We witnessed a slew of positive economic news in the middle of December. ABC News declared during one evening broadcast aired the week of December 12 that the corner has been turned on hiring in the US and that a markedly better economy lies ahead for 2012
On December 15 it was announced that weekly jobless claims fell by a much greater than expected 19,000 to the lowest level since 2008. Small business appears to be shouldering the bulk of the hiring. Manufacturing activity also saw sharp rises in December in several regions of the US.
What’s ahead for 2012?
Good economic reports come and go and usually give only a snapshot view of the economy. There’s always a new economic report coming out to potentially muddy our sense of where the economy is really headed.
Since the advent of another new calendar year is typically the time for forecasts for the year ahead, now’s the time to check in on some of the nation’s economic experts to see how the MA and US economy and real estate markets may perform in 2012.
So what do top economists foresee for 2012? See below for the answer . . .
JP Morgan Chase & Co
In an excellent 18 page report on the Massachusetts economy, JP Morgan Chase & Co gives a pretty upbeat assessment of how MA has fared since the 2009 economic crises. Chase’s take on the 2012 outlook for MA is much better than what it foresees for the US overall.
The report has interesting charts and graphs – well worth a look. Click the image above or the hotlink to download the .pdf.
Key points made by the Chase economists in the report include:
• Boston’s housing markets are stabilizing, helped in part by the robust high tech sector.
• Massachusetts’ economy appears to be on the rebound . . . and is forecast to fare well into 2012.
• The booming technology sector is a plus for Massachusetts.
• The state enjoys some stability from the outsized footprint in a number of services and technology.
Freddie Mac on the 2012 housing market
The economists at Freddie Mac forecast a modestly improving US real estate market in 2012. Sales should be spurred on by a pickup in consumer purchases and a reduction in unemployment.

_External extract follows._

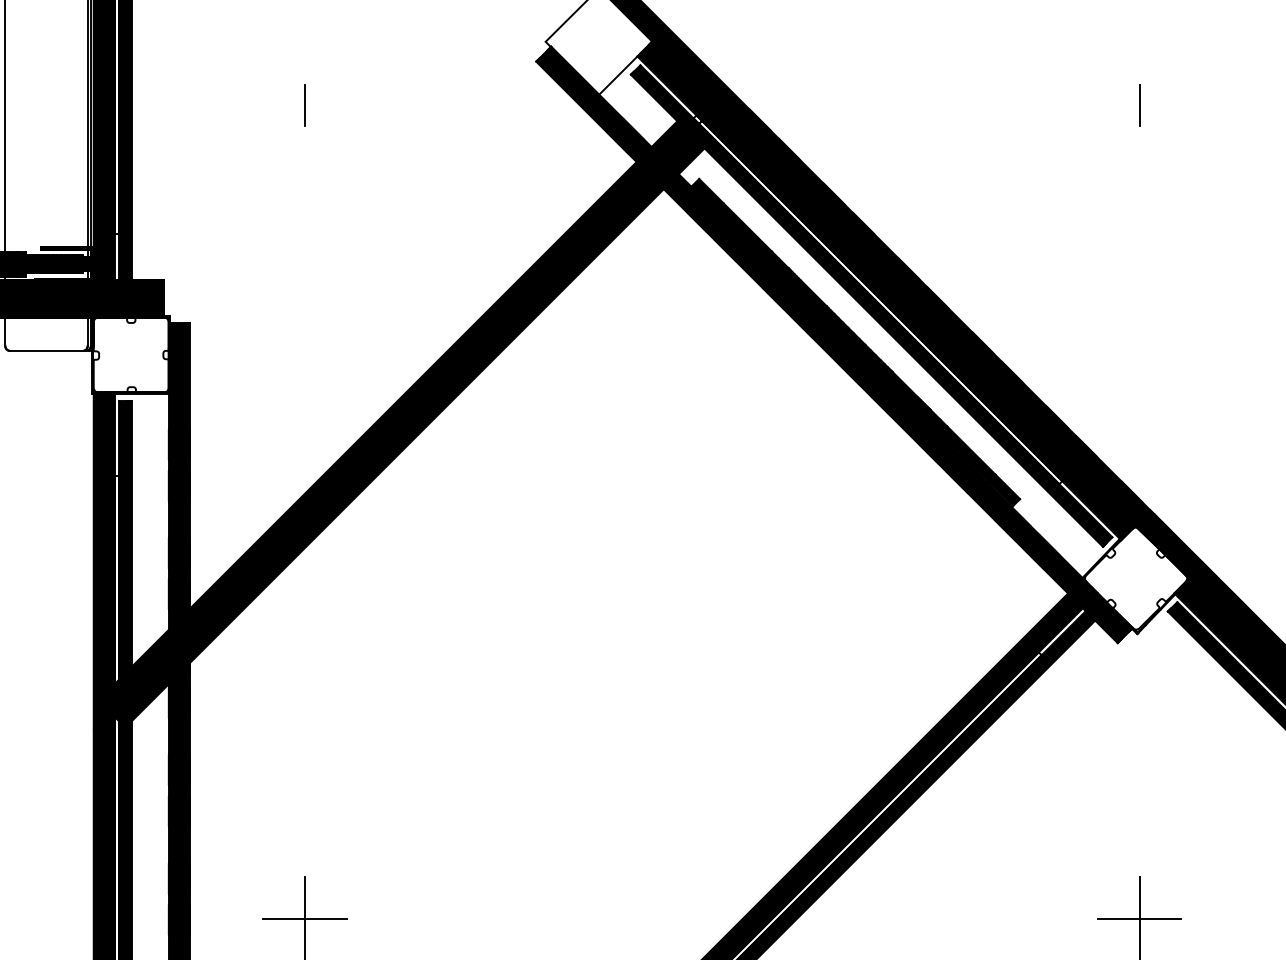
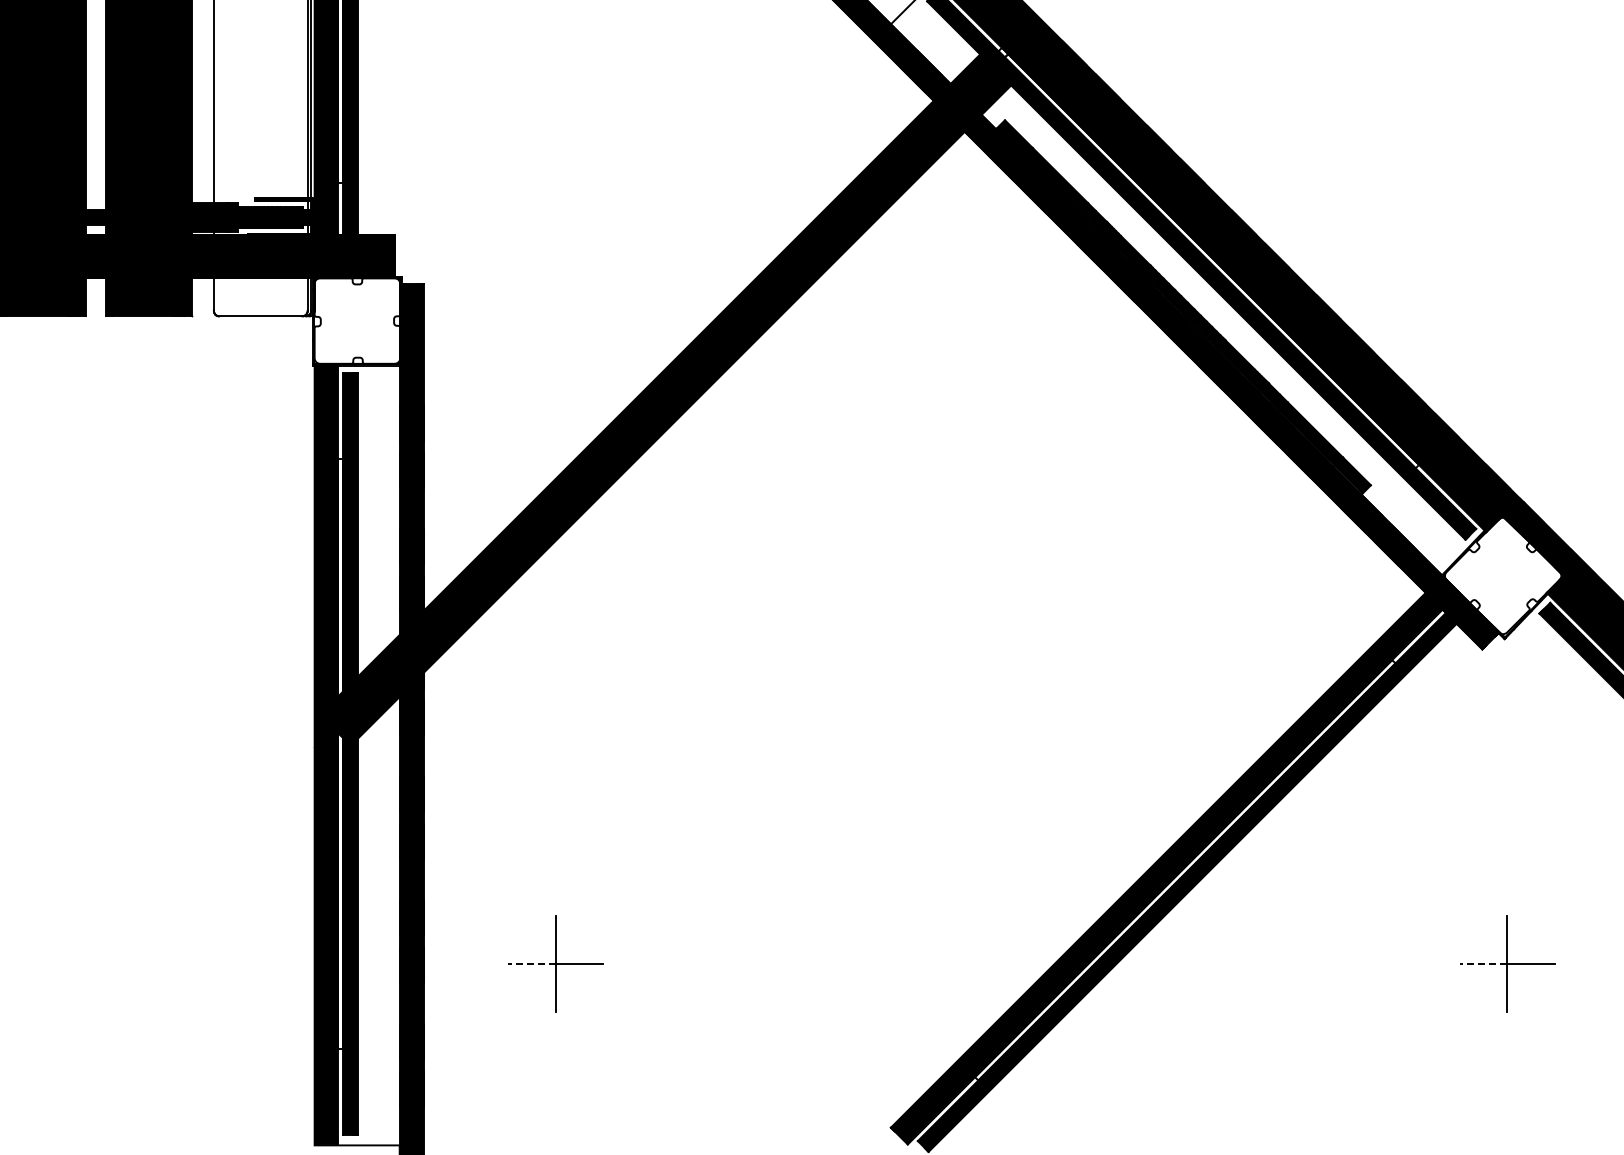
line: (304, 105) -> (555, 36), removed
line: (1139, 105) -> (1507, 36), removed
line: (283, 919) -> (531, 964), solid -> dashed
line: (1118, 919) -> (1483, 964), solid -> dashed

Freddie Mac says home prices may dip in the first half of the year but should start a much-looked-for rebound during the second half of 2012:
Click the hotlink or on the image above to download the Freddie Mac publication.
“A full-fledged recovery in the housing sector will likely elude the U.S. in 2012,” Freddie Mac economists said in the report. The report goes on to say that “we expect U.S. house price indexes to move lower before bottoming out in 2012, with modest appreciation forestalled until 2013.”
“Still, these national indexes mask the sizable variation in local house-price performance. Some markets have appreciated over the past year and are likely to gain further in 2012.”
Wells Fargo on US real estate and the global economy
In a detailed, highly insightful, 28 page report, Wells Fargo economists delve at length into the role of housing in the US economy and forecast many sectors of the global economy.
Wells Fargo is a bit more cautious than Chase on both the US economy in general and the overall US housing market for 2012. There may be bumps in the road ahead, especially if Europe enters a bad recession. But the report does note unique strengths in the American economic system that it says should contribute to better times ahead in 2013 and beyond.
You can download the report by clicking on the image above or on the hotlink.
Wells Fargo agreed with the viewpoint of Freddie Mac that US home values may fall more in the first half of 2012 but noted that regional pockets of 2012 housing resiliency exist:
“. . . there are a few bright spots (in US housing). The Northeast continues to do relatively well, particularly Boston and New York” (emphasis added).
Below is a long excerpt from the Wells Fargo report on why America may recover much more solidly than Japan did after the Japanese economic crisis back in the 1990s:
“. . . the U.S. economy has achieved some important milestones that could lead to a better performance over the medium term. The Fed has been much more aggressive in fighting deflationary pressures than the Bank of Japan was in the 1990s, and the impact on the monetary base and inflationary expectations is far more constructive than what happened to Japan in the 1990s. Furthermore, U.S. banks are cleaning up their balance sheets at a rapid pace, which will put them in a better position to increase lending, while asset prices are already back to more sustainable levels that can be supported by fundamentals, such as income and rents. The churn of the labor market is making businesses more productive and more profitable than ever, laying the ground work for more balanced and sustainable U.S. growth ahead . . .”.
What does this all mean for you?
The bottom line in all these economic prognostications for us in MA is that both the Massachusetts economy and real estate market should improve modestly in 2012 and will continue to outperform the US market in general, just as they have for each of the last three years. 2012 may not be a great year for the MA economy and housing market, but it may lay the foundation for better years ahead.
A lot of 2012’s actual performance hinges on Europe. If the Eurozone economies muddle through their current financial problems towards a lasting solution that brings stability, all should go well for the US in 2012. Only if Europe enters a deep recession will America likely experience a 2012 worse than 2011.